Politico: Cuomo's next step? A presser to launch his defense

Uh … say what? I’ve heard of doubling down, but usually that doesn’t involve tossing red meat to a rabid group of reporters while potentially facing serious legal consequences. No wonder that Andrew Cuomo’s aides are “scratching their heads,” as Politico reported late yesterday:

For the second time this year, Andrew Cuomo finds himself alone in an almost unthinkable political quagmire. And for the second time this year, Cuomo has given no signals that he will back down. Instead, he’s preparing to fight back.

But unlike in March, when multiple allegations of sexual harassment first emerged, it’s now hard to see any new escape route for the governor, who is under criminal investigation and is facing almost certain impeachment in the aftermath of state Attorney General Tish James’ investigation of his conduct.

The only one who seems to be unaware of the desperate state of affairs is the governor.

Aides close to the governor say he is pushing for a press conference to refute James’s report in further detail, though it’s unclear if and when that plan will come to fruition as they try to talk him down.

This is poor judgment on its face given the political tenor of the moment, in which Americans have reached a near consensus despite political affiliation. Nearly everyone wants Cuomo gone, and his previous attempts to head this off by spinning the allegations have clearly failed. His video response backfired on Tuesday, generating scorn and amusement as Cuomo attempted to defend himself with an argument that amounted to casting himself as an equal-opportunity harasser.

In the legal environment into which Cuomo is entering, this is nothing short of insane. Going point-by-point over the report in public, with reporters challenging him every step of the way, will accomplish only one thing: provide prosecutors with a clear record on which they can themselves impeach Cuomo later. Letitia James may have ruled out pushing criminal charges for Cuomo with some of the allegations in her report, but four different district attorneys have announced their intention to at least consider criminal prosecutions:

While James said that the state attorney’s probe would have no criminal referral, district attorneys in Manhattan, Albany, Westchester County and Nassau County have now requested the investigation’s materials to look into the accusations, which allegedly took place in those jurisdictions and could lead to criminal charges.
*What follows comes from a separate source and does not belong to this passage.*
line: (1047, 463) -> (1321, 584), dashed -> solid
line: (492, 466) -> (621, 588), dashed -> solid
Albany District Attorney David Soares said Tuesday his office is reviewing the report’s findings to see whether criminal charges should be filed and encouraged more victims to come forward. He called the matter “developing” and said his office would be reviewing the documents.
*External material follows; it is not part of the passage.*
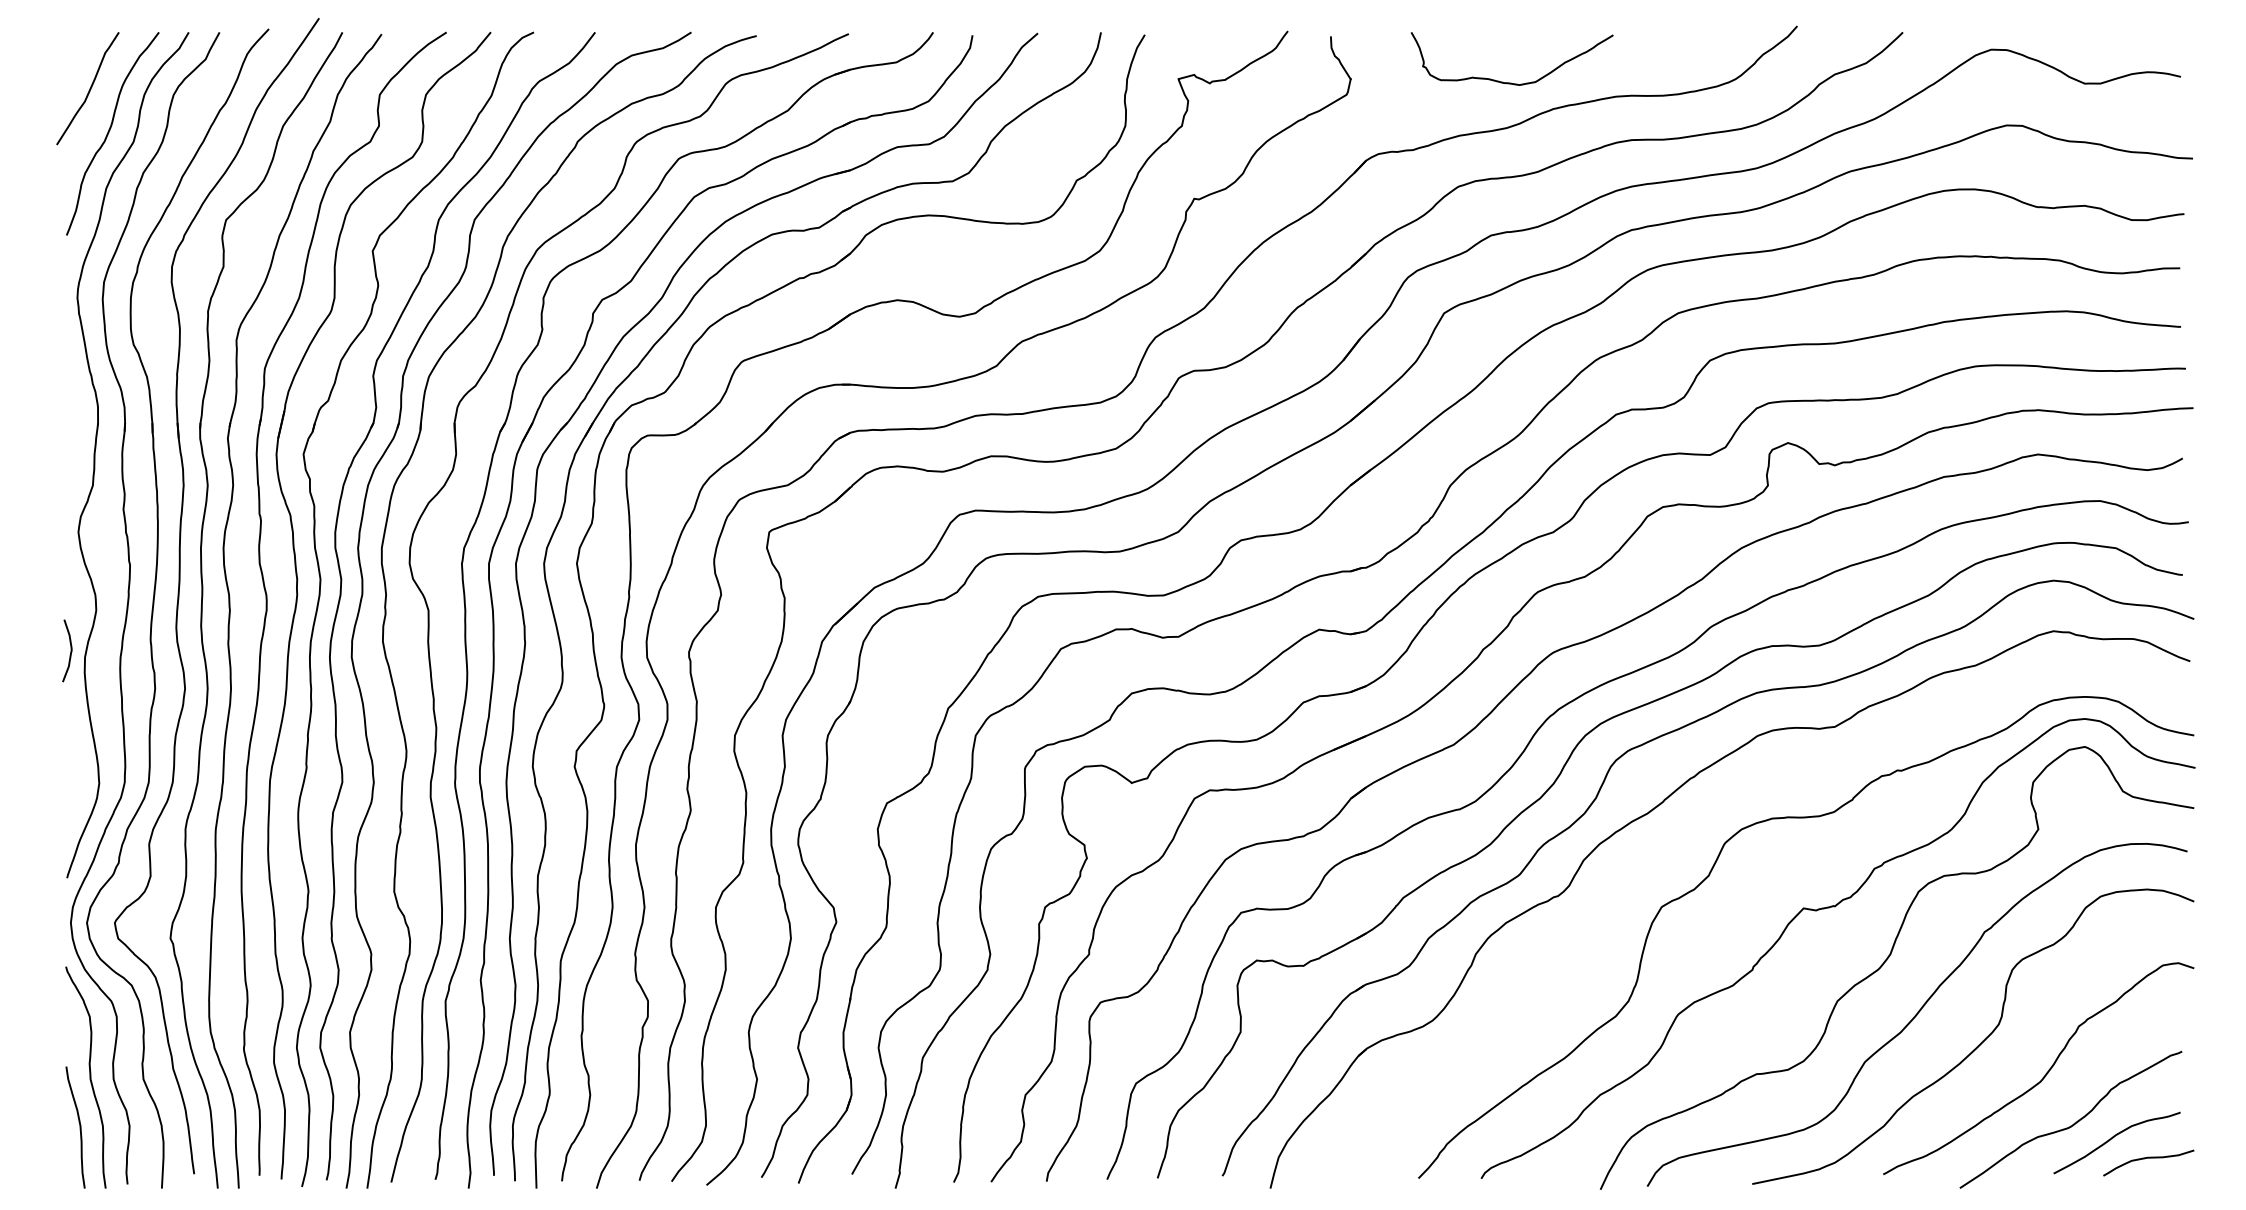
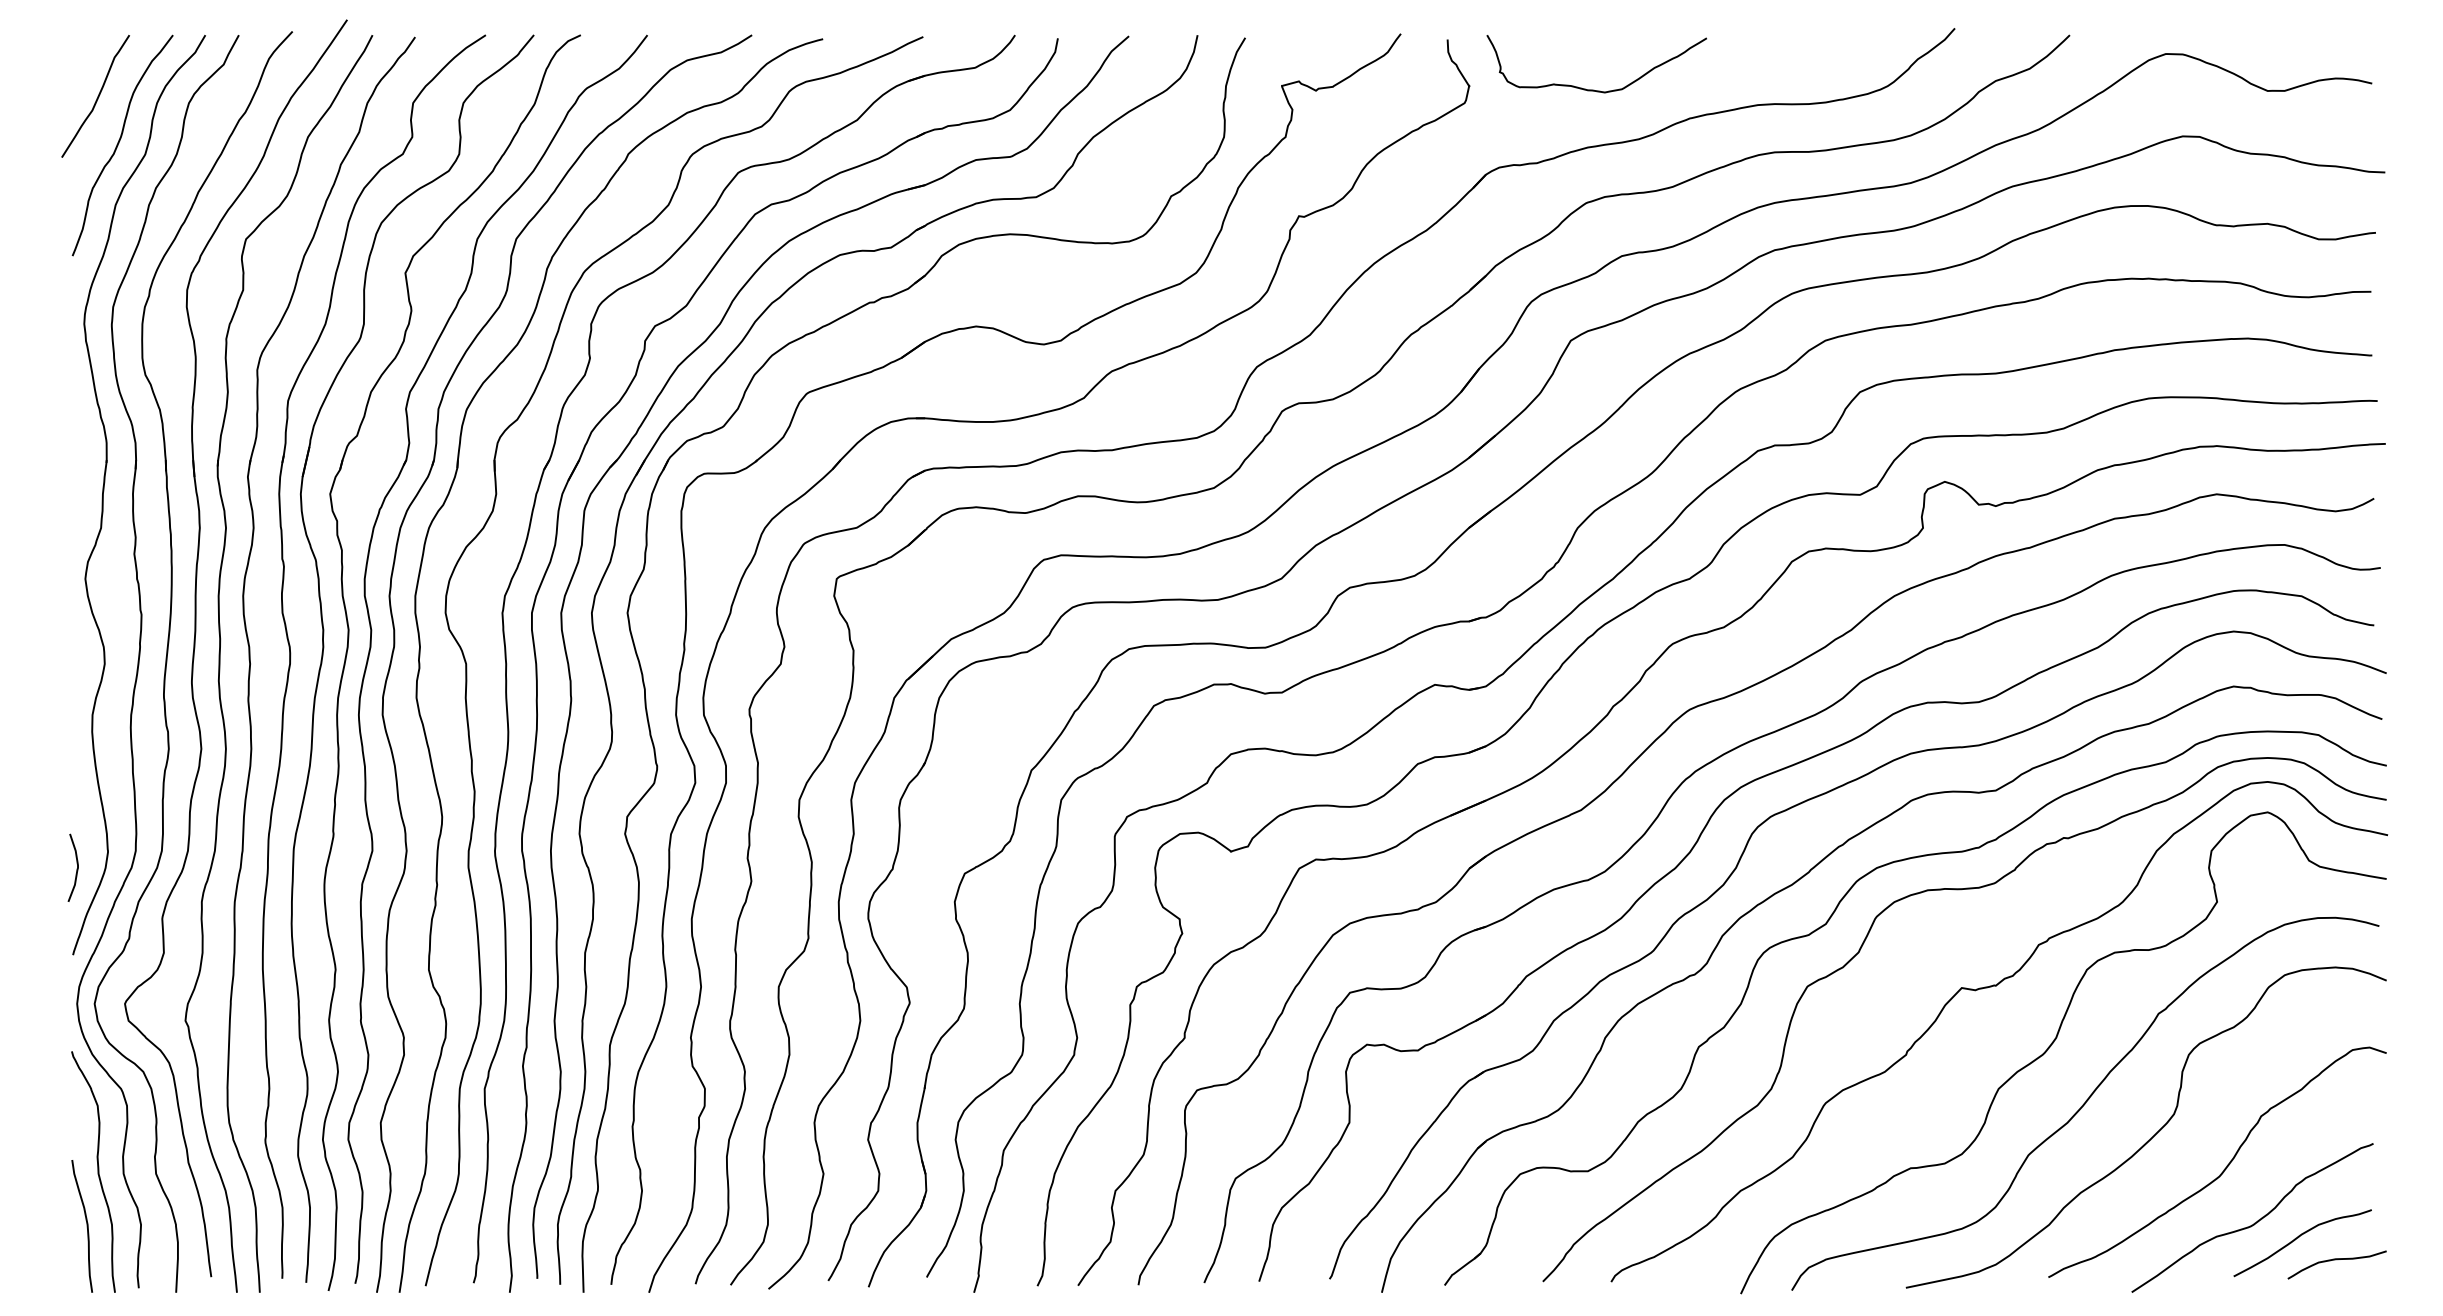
curve: (1510, 82) -> (1594, 89), moved
curve: (70, 651) -> (76, 868), moved
part: (1681, 848) -> (1828, 922), added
On Wednesday, the Westchester County district attorney’s office also asked for the investigative materials to conduct a criminal investigation into Cuomo’s alleged conduct. …

The Westchester District Attorney intends to review the governor’s alleged interactions with the female state trooper at his Mount Kisco home, while the Albany district attorney plans to review Cuomo’s alleged interactions with female staff members in that county.

At this point, any competent attorney would advise his/her client to shut the hell up. Anything and everything Cuomo says can and will be used in a court of law if these charges get filed. The more Cuomo talks, the more likely it becomes that he will contradict positions that his attorneys might have otherwise staked out to keep him from getting convicted.

It would be bad enough for Cuomo to send out the video message with claims that might get easily contradicted later. It’s a whole other level of stupid to agree to what amounts to a live hostile deposition with dozens of interrogators poring over every detail of James’ report to trip up Cuomo.

Of course, a sitting politician facing impeachment and near-universal calls for resignation might argue that a public defense is necessary. With the risks involved however, that might be a better argument for resigning and keeping your mouth shut. Beats prison, or at the very least a criminal trial.

But even if Cuomo ends up avoiding any criminal charges in this case, launching combative defenses will necessarily require Cuomo to denigrate his accusers and other witnesses. The more he does that, the more pressure will fall on his Democratic colleagues in Albany to press forward with impeachment. Democrats have staked out the “believe all women” position for years, and there’s no indication they’re looking to give Cuomo a Bill Clinton-esque pass. They’re already under enough pressure to get started on impeachment, although they’re hoping Cuomo just goes away by the end of the weekend:

If Cuomo just lays low for a few weeks and then ignores the report after that, he has a decent chance to execute the Ralph Northam-Justin Fairfax strategy of letting the scandal wither in succeeding news cycles. If Cuomo keeps talking about it, he’ll write his own exit from Albany, and possibly into some convictions.